We so often speak of God as in the Heaven, somewhere up and above…
or that He is in the very air we breathe…as in all around us.
Yet we know, all too painfully well, that there is a divide, a division…
For He is there…wherever there may be…
and we are here…as in this present state of living and being.

The fellowship, the union, is in a constant state of flux…
With sin creating the friction that keeps the reunion from being complete.

“It [being love] is as great as the distance to be crossed.”

That fateful day in the garden,
the day that both man and woman chose to disconnect,
severing the binding tie,
a chasm deep and wide was torn across the dimensions of both space and time…

We created the difference and the distance between here and there.
And try as we must, there has been nor will there be a rejoining…not in this realm… now yet.

“So that the love may be as great as possible, the distance is as great as possible.”

That was to be our fate until the day complete Love could no longer bare to be torn from the beloved.
The cost, as great as it was, had to be paid…

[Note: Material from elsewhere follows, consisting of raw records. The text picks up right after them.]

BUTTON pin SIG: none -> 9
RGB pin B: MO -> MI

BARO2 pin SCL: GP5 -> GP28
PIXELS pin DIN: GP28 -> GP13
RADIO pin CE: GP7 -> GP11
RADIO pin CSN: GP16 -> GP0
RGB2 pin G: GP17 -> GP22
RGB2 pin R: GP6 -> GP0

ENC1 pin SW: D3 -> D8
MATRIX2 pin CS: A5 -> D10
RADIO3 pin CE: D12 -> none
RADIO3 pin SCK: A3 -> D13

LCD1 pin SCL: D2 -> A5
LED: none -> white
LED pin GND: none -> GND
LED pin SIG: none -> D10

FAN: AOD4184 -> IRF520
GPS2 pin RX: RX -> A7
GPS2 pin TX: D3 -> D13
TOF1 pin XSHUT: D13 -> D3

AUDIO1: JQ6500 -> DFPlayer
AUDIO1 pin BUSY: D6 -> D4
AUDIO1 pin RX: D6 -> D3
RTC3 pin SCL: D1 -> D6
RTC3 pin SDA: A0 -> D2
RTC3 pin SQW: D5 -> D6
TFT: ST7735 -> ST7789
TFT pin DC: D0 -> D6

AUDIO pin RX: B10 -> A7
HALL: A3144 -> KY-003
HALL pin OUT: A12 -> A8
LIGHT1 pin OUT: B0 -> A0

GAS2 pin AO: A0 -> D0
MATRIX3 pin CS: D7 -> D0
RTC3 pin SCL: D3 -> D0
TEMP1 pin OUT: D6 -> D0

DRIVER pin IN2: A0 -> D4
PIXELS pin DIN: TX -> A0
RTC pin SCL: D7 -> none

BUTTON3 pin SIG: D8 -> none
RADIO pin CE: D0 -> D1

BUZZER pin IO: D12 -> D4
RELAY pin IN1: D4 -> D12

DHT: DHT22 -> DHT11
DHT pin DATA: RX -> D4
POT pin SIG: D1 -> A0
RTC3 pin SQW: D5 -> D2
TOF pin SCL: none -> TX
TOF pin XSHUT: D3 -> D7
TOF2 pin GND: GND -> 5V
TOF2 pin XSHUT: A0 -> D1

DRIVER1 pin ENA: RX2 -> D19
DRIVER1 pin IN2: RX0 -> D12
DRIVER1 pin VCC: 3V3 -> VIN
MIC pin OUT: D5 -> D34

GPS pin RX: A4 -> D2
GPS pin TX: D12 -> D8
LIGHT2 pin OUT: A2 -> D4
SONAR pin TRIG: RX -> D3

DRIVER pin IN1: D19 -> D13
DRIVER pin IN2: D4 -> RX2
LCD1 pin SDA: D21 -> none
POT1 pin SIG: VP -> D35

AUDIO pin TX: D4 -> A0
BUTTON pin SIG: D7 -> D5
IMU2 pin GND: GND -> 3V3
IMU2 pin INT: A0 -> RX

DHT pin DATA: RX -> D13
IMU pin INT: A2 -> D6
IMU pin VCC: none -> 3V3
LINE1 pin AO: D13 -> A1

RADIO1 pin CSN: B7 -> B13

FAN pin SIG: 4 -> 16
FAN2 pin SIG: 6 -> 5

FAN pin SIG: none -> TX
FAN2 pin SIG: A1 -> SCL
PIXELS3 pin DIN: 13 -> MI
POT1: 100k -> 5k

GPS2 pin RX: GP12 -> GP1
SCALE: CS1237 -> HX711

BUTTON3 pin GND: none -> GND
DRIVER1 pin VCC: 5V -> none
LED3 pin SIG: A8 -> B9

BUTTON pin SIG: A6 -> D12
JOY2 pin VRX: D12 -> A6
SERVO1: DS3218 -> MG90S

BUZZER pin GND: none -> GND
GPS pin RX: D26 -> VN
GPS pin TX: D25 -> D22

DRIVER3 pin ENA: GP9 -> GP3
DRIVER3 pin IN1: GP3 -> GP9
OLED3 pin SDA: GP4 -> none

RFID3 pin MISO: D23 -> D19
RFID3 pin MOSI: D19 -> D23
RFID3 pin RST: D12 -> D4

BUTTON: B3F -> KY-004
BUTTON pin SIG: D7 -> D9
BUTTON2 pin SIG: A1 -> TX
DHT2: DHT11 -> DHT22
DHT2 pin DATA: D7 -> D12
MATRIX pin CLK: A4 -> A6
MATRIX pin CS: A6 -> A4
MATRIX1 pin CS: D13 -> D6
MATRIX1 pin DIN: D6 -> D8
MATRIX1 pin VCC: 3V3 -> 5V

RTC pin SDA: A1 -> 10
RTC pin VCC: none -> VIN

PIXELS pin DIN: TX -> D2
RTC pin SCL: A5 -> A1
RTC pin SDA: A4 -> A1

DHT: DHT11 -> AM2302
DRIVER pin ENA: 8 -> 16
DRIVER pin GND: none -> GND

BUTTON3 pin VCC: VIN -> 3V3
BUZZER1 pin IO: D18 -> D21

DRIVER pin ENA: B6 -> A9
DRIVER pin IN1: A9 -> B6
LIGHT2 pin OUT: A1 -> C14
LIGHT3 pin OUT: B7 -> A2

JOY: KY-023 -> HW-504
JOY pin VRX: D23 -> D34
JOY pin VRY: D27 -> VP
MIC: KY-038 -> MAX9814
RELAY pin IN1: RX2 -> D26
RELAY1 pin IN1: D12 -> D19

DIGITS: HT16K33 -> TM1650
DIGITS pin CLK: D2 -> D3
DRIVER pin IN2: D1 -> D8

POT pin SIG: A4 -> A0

“That is why evil can extend to the extreme limit beyond which the very possibly of good disappears. Evil is permitted to touch this limit.
It sometimes seems as though it overpassed it.”

Prisoner of sin…
Shrouded by a penetrating evil,
A sacrifice had to be offered…
Love sought the beloved with all that it had to offer.
A cross bridged the distance
And Love was reunited with its own…

(bold quotes by Simone Weil / excerpted from “The Distance”

But your iniquities have separated
you from your God;
your sins have hidden his face from you,
so that he will not hear.

So justice is far from us,
and righteousness does not reach us.
We look for light, but all is darkness;
for brightness, but we walk in deep shadows.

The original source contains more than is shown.